This example now suggests an Avocado Test as the "code block" unit. That 
is, the problem definition would translate roughly to:

"Allow Avocado tests to have Avocado tests run in separate stream(s)"

We now have a smaller "code block" unit, but still one that can make the 
design and definitions a little confusing at first. Questions that 
immediately arise:

Q) Is a test the smaller "code block" unit we could use?
A) Definitely not. We could use single code statements, a function or a 
("builtin" object inherited) class.

Q) Is it common to have "existing tests" run as part of "multi host" tests?
A) Pretty common (think of benchmark tests).

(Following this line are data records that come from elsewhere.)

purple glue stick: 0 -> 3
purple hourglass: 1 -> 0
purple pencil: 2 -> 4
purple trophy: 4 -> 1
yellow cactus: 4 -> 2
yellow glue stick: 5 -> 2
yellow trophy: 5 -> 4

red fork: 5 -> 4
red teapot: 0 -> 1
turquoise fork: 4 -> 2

Q) Is there value in letting developers keep the same development flow 
and use the same test APIs for the "code blocks"?
A) IMHO, yes.

Q) Should a test (which is not a container) hold test results?
A) IMHO, no.

My understanding is that it is still possible to keep the design 
predictable by setting an "Avocado Test" as code block. One more aspect 
that supports this view is that there's consensus and ongoing work to 
make an Avocado Test slimmer, and remove from it the machinery needed to 
make/help tests run.

This way, from the Avocado design and results perspective we'd still have:

[Job [test #1] [test #2] [...] [test #n]]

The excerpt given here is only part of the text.